O depoimento da escritora e estudante da Universidade de Antioch em Seattle repercutiu nas redes sociais e se consolidou nos últimos dias por meio da hashtag “Shout Your Abortion” (Grite o seu Aborto, em tradução livre) no Twitter. Centenas de mulheres que abortaram por escolha própria estão compartilhando suas experiências e reforçando a visão de que o aborto deve ser uma escolha das mulheres, e não dos governos ou entidades religiosas [o aborto é, antes de uma discussão política e religiosa, uma discussão filosófica-ética e científica; uma vez entendido o valor e justiça da vida em formação que, cientificamente, já é um ser humano, sobra, apenas, para a religião apresentar os aspectos morais práticos envolvidos num aborto e, ao Estado, garantir que a vida e direitos sejam preservados].
Dados da Planned Parenthood mostram que três em cada 10 mulheres dos Estados Unidos têm um aborto até completarem 45 anos. Uma pesquisa realizada por várias instituições estadunidenses, entre elas a Universidade da Califórnia em São Francisco, mostra que 95% das mulheres que escolhem terminar uma gravidez não se arrependem de fazê-lo. Nesses casos, a sensação de alívio é maior do que qualquer tipo de emoção negativa, mostra o estudo [(1) novamente: sensações e emoções não justificam o assassínio; dar-se-ia, se assim o fosse, perdão aos estupradores, pois também ficaram “felizes” por estuprar; (2) o texto aponta para um fator de intensidade; não quer dizer que por haver um sentimento de alívio não haja sentimentos de culpa ou arrependimento; ações sociais com mães, realizadas inclusive por denominações religiosas, que decidiram ter seus filhos – mesmo sendo resultado de um estupro – têm apontado que estas mães jamais se arrependem de ter decidido não abortar].
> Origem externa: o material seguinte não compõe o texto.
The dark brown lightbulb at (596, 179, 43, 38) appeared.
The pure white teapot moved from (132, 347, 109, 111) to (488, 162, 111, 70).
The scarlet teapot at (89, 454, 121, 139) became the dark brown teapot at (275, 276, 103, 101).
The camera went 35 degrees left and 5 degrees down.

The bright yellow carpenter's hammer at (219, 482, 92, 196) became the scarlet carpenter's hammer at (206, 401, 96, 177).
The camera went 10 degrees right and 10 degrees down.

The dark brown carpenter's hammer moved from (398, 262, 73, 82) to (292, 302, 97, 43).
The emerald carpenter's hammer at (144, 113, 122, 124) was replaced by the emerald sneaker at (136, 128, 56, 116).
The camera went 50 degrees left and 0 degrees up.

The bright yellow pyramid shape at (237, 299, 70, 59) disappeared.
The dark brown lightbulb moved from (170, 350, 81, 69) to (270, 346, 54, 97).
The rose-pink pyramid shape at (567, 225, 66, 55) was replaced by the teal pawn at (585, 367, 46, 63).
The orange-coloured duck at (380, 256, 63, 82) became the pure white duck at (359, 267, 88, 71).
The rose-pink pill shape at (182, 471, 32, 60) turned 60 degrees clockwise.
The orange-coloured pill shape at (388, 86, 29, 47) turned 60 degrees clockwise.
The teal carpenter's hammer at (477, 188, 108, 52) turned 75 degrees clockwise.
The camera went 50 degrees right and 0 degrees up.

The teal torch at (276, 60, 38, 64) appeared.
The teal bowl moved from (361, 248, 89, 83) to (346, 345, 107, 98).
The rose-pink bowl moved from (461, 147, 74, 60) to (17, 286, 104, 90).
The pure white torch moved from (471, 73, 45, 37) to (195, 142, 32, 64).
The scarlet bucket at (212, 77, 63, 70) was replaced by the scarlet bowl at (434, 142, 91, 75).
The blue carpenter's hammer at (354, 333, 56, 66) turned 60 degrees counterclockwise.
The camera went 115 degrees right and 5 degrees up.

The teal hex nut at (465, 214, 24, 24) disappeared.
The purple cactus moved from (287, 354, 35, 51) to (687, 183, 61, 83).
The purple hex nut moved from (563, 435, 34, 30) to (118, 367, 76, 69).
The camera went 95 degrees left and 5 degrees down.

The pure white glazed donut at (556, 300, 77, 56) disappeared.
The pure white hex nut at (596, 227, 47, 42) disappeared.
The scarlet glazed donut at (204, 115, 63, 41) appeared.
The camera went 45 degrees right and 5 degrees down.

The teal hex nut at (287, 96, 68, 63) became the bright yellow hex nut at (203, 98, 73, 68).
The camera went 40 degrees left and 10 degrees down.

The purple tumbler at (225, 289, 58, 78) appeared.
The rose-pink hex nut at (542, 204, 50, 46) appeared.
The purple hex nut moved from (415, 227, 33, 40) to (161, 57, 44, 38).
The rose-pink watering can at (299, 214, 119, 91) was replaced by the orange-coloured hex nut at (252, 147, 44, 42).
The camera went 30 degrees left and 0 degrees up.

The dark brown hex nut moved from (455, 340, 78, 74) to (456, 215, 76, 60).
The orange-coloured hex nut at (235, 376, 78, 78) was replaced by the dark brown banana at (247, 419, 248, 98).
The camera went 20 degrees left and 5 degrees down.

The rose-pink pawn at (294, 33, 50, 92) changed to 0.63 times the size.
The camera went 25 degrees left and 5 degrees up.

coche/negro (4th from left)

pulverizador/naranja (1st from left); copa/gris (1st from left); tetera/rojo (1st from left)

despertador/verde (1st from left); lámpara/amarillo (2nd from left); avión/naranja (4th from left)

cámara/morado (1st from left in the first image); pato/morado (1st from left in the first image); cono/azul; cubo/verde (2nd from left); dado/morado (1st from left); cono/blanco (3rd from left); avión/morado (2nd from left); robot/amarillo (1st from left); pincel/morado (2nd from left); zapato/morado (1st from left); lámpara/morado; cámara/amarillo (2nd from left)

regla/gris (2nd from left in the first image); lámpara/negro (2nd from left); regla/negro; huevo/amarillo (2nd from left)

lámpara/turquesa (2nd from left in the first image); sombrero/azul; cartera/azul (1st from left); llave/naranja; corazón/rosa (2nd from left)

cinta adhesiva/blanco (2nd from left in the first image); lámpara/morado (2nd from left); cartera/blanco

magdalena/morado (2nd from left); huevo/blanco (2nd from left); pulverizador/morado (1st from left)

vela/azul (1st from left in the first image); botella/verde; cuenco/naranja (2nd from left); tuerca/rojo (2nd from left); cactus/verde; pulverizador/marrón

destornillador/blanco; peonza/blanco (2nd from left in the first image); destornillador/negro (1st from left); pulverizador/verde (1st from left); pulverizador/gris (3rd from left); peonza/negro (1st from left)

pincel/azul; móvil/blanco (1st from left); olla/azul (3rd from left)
Um levantamento realizado pelo jornal britânico The Guardian mostra que países como a França, Alemanha, Grécia e Bélgica, por exemplo, possuem leis mais liberais sobre o aborto, enquanto Venezuela, Paraguai e Brasil são alguns dos países com maiores restrições em relação à prática.
No Brasil, o debate está um tanto quanto atrasado. Segundo o Ministério da Saúde, cerca de 1,25 milhão de abortos ilegais ocorrem anualmente no país. Ainda assim, o aborto só é permitido em alguns casos relacionados à violência sexual.
E até esse direito pode ser perdido: está em tramitação na Câmara dos Deputados o Projeto de Lei 5069/2013, que em vez de considerar violência sexual qualquer forma de atividade sexual não consentida, como é a perspectiva da lei brasileira atualmente, define violência sexual como aquela em que os casos resultam em danos físicos e psicológicos. Além disso, caso o projeto de autoria do presidente da Câmara, Eduardo Cunha, vingar, as vítimas de violência sexual só terão acesso a atendimento hospitalar após passar por um exame de corpo de delito no Instituto Médico Legal (IML) e de registrar queixa na polícia.